Impact
An insufficient validation of untrusted input within the WebNN API on Windows enables a remote attacker who has already compromised the renderer process to craft a malicious HTML page that may trigger a sandbox escape. The vulnerability is linked to input bounds errors (CWE‑20) and improper type conversion handling (CWE‑1286). While the NVD rating describes the severity as Medium, the CVSS score of 9.6 indicates a critical level of risk, as successful exploitation could lead to privilege escalation and compromise of confidentiality, integrity, or availability. Affected systems are Google Chrome browsers running on Windows, specifically versions older than 149.0.7827.53. The issue arises in the stable channel prior to that release and is therefore relevant to users of those versions. The CVSS score signals a high severity, but the EPSS score of less than 1% points to a very low but nonzero exploitation probability. The lack of a KEV listing suggests no known active exploitation campaigns. In practice, exploitation requires that an attacker first breaches the renderer process, after which the crafted HTML can attempt to escape the browser sandbox.
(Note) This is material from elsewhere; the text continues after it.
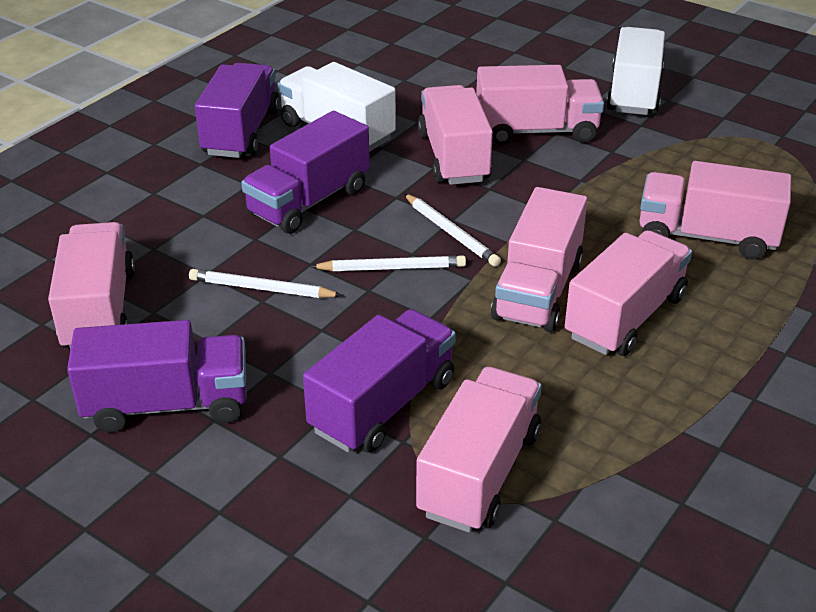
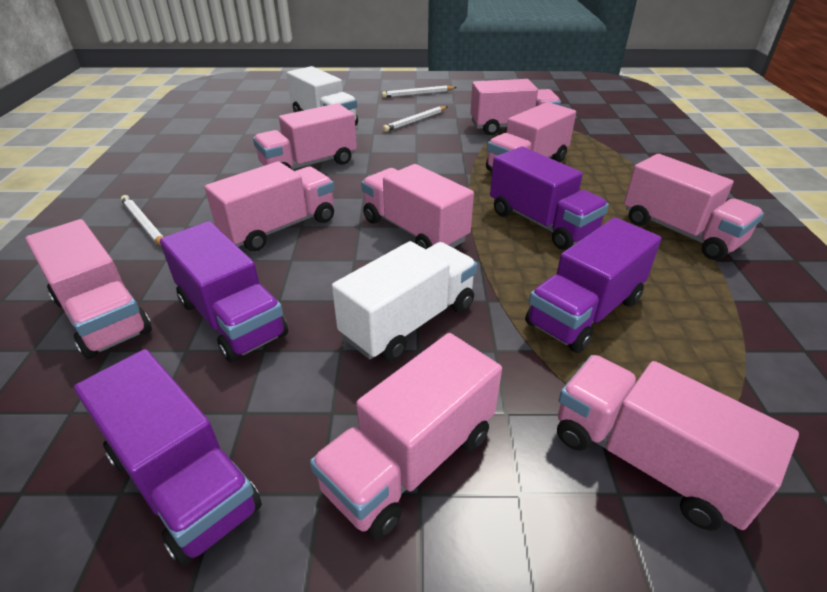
pink truck: 7 -> 9

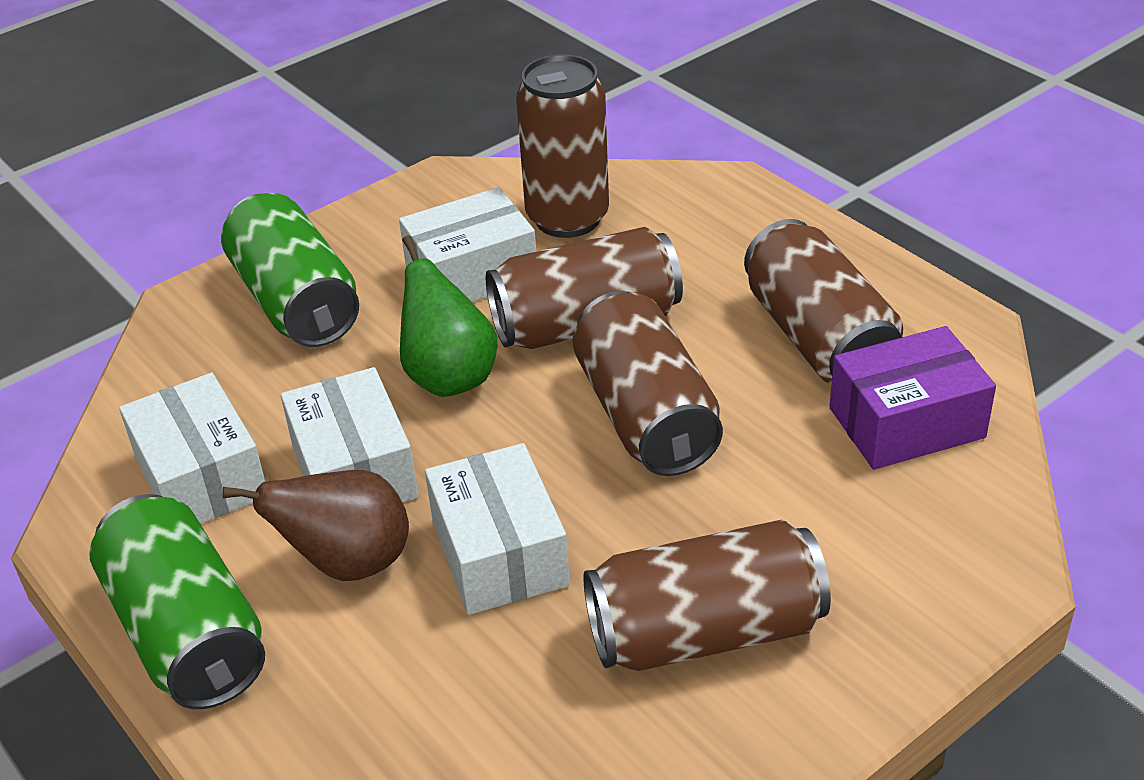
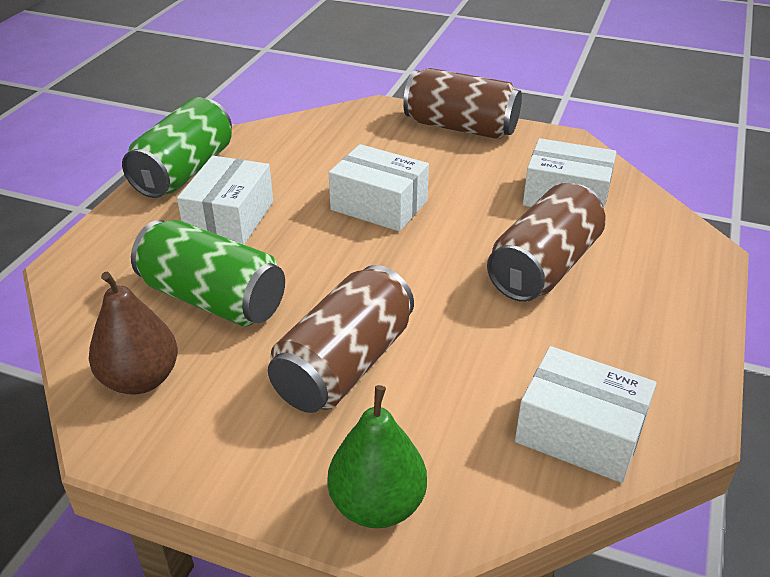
brown can: 5 -> 3
purple box: 1 -> 0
The risk is contingent on both initial renderer compromise and the effectiveness of the browser’s sandbox mechanism.
Affected Systems
Google Chrome browsers on Windows, versions older than 149.0.7827.53.
Risk and Exploitability
The CVSS score of 9.6 confirms a high severity impact, yet the EPSS value indicates that exploitation is unlikely at present. The vulnerability can be exploited by delivering a malformed HTML page to a compromised renderer process, which may then execute code outside the sandbox. The lack of a KEV listing and very low EPSS suggest that, while the theoretical impact is severe, real‑world exploitation is currently constrained by the need for prior renderer compromise and the robustness of Chrome’s sandbox controls.